The first step in 3D scene reconstruction is to create a mesh by extruding the RGB image onto the depth map.  This will enable neighboring points (or nodes) in mesh to have large depth differences – which can make the rendered output look 'stretched'. This means that now, Cinematic photos must find a trajectory that introduces parallax and at the same time reduce these 'stretchy' elements.

As a result, it uses a loss function that captures how much of the stretchiness can be seen in the final animation. This allows optimization of the camera parameters for each unique photo. The Google team utilizes padded segmentation masks from a human pose network to divide the image into three different regions: head, body and background. Then the loss function is normalized inside each region before computing the final loss as a weighted sum of the normalized losses.

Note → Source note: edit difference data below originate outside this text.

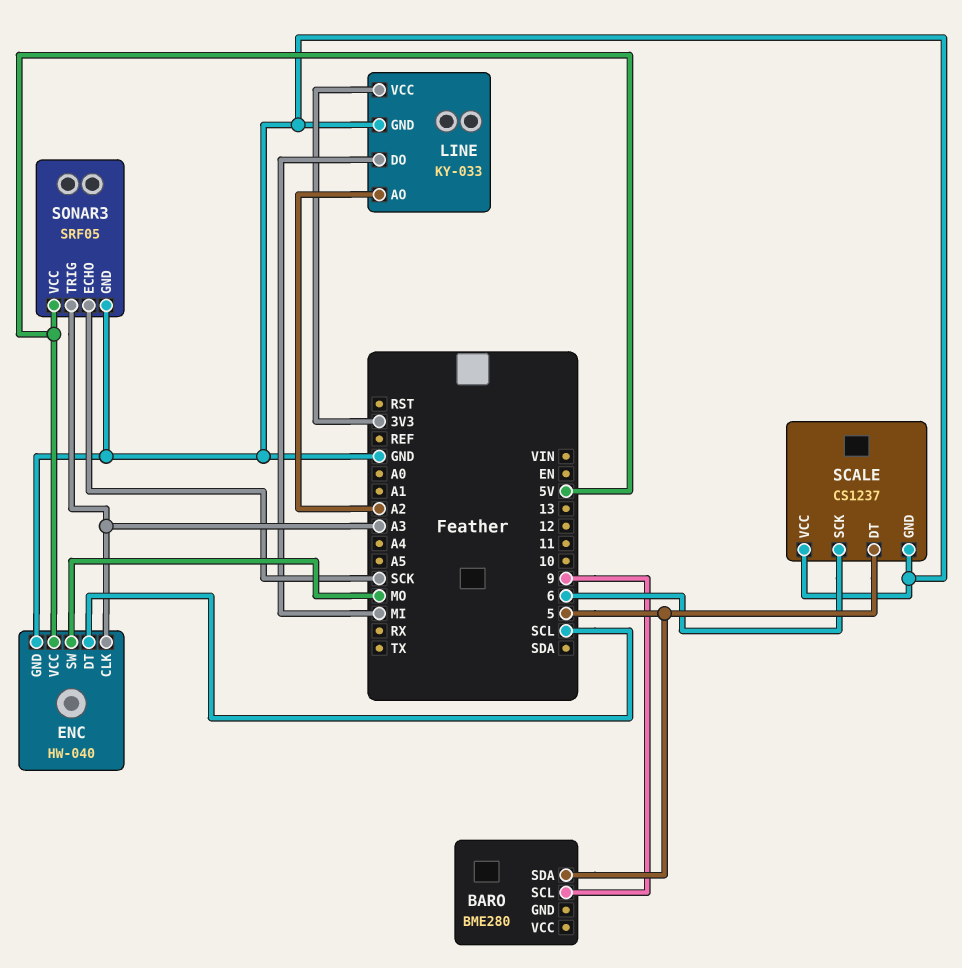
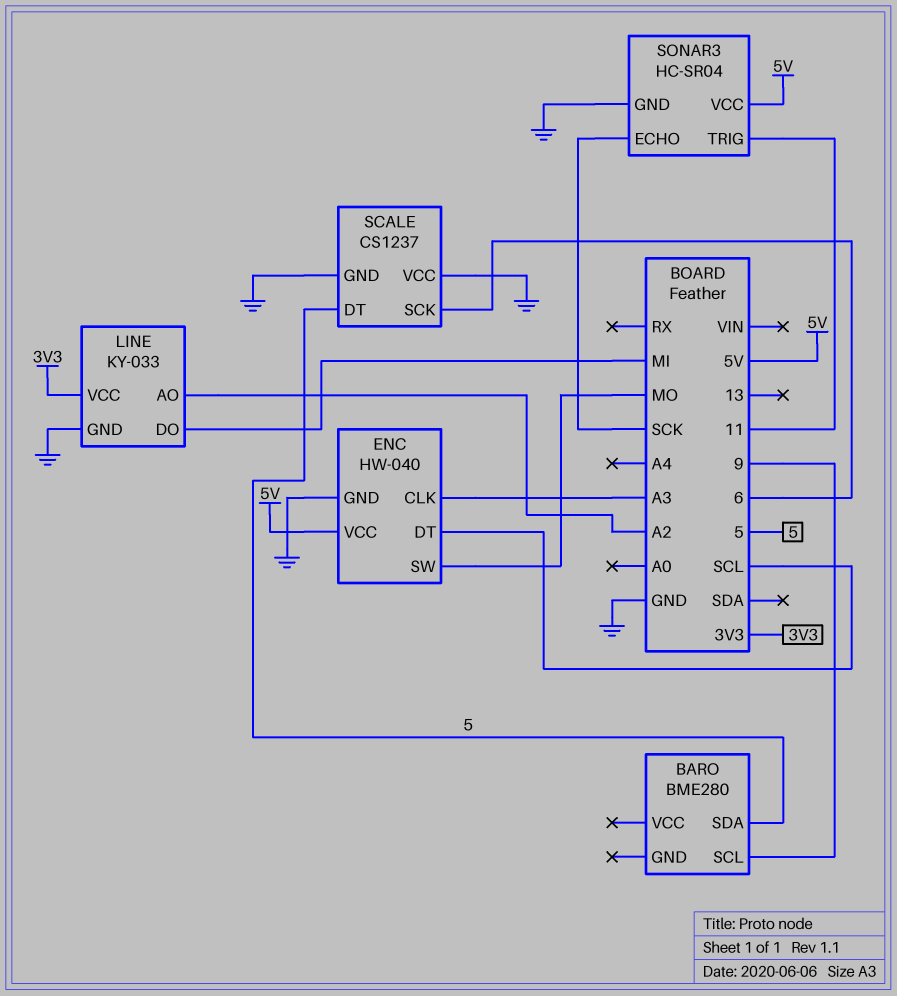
SONAR3: SRF05 -> HC-SR04
SONAR3 pin TRIG: A3 -> 11

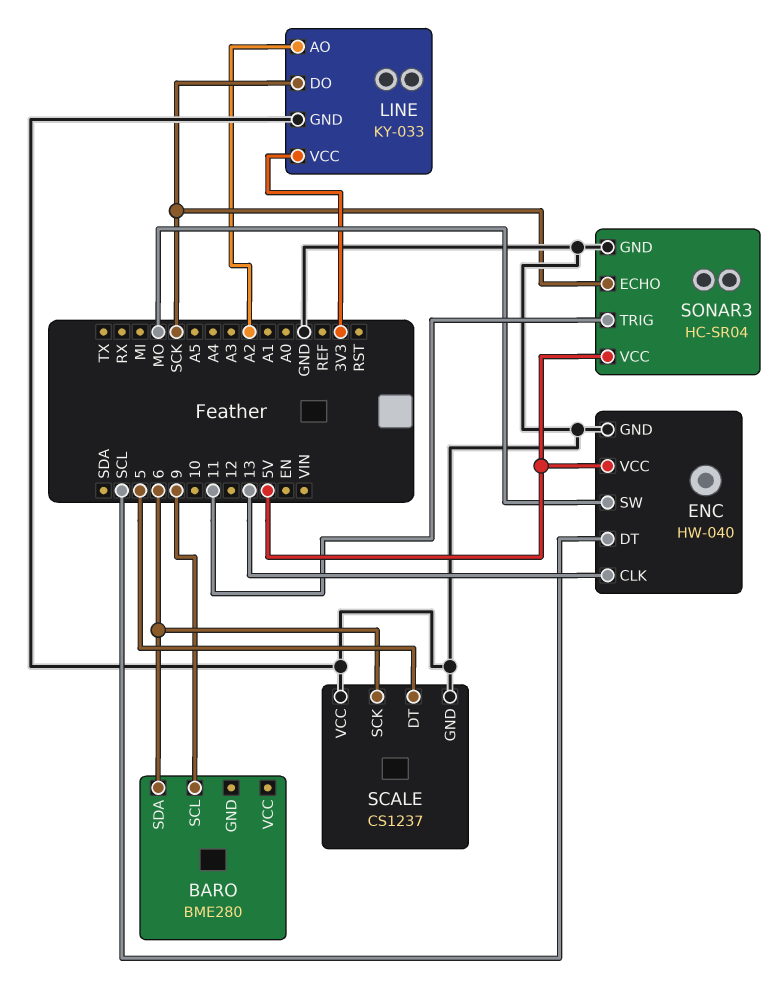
BARO pin SDA: 5 -> 6
ENC pin CLK: A3 -> 13
LINE pin DO: MI -> SCK

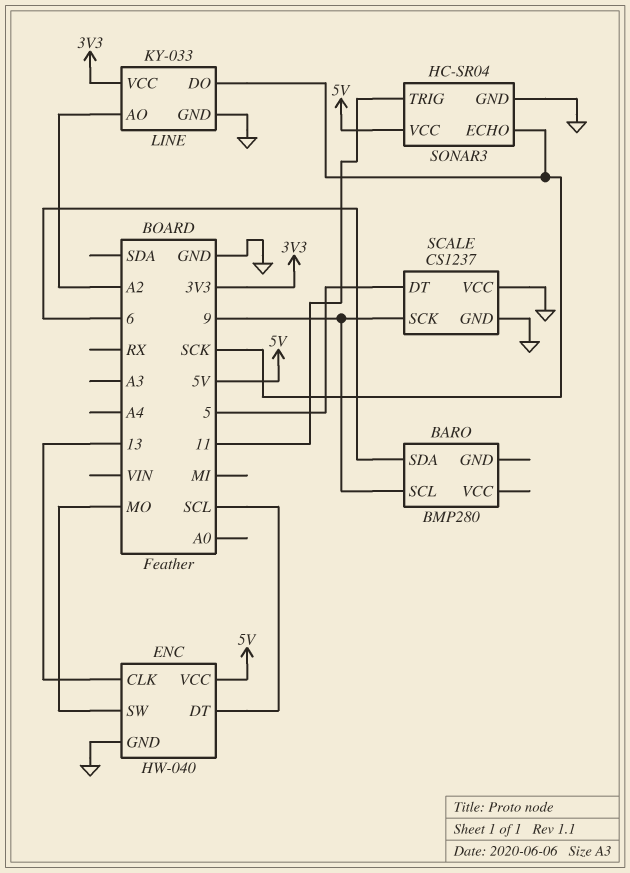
BARO: BME280 -> BMP280
SCALE pin SCK: 6 -> 9

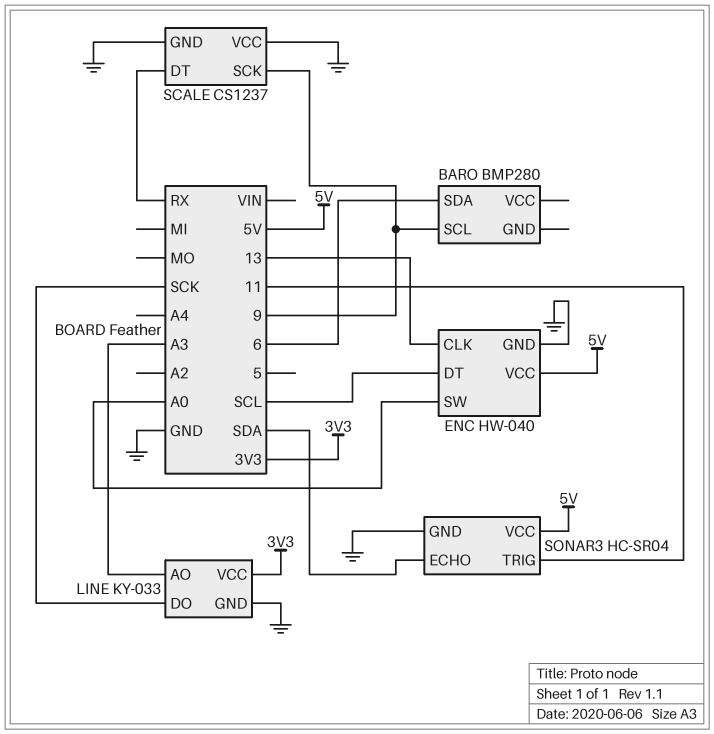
ENC pin SW: MO -> A0
LINE pin AO: A2 -> A3
SCALE pin DT: 5 -> RX
SONAR3 pin ECHO: SCK -> SDA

Last part of Cinematic photos feature involves reframing the final output video /image into a rectangle with portrait orientation. To achieve this, it is crucial to frame the output with the correct right aspect ratio while still retaining the key parts of the input image. So, the Google team uses a deep neural network that predicts per-pixel saliency of the full image. When framing the virtual camera in 3D, the model identifies and captures as many salient regions as possible while ensuring that the rendered mesh fully occupies every output video frame.

Since Cinematic photos provide a smooth zooming effect that's certainly eye-catching, it could work nicely for some well-framed people shots. Users can turn it on by tapping on their account profile photo and then going to Google Photos settings > Memories > Advanced > toggle on/off Cinematic photos. The key idea behind this innovation is to offer the viewer a feeling of being taken back to the moment that was captured in the photograph—to enhance emotions.

Google Photos was launched back in 2015. Though it has split from the now-defunct social media site Google+, Google Photos has gone on to become one of the largest and most recognizable cloud-based photo-sharing services in the world. Memories launched in September 2019 to encourage users to revisit moments from the past one, two, three, four, five, etc. years.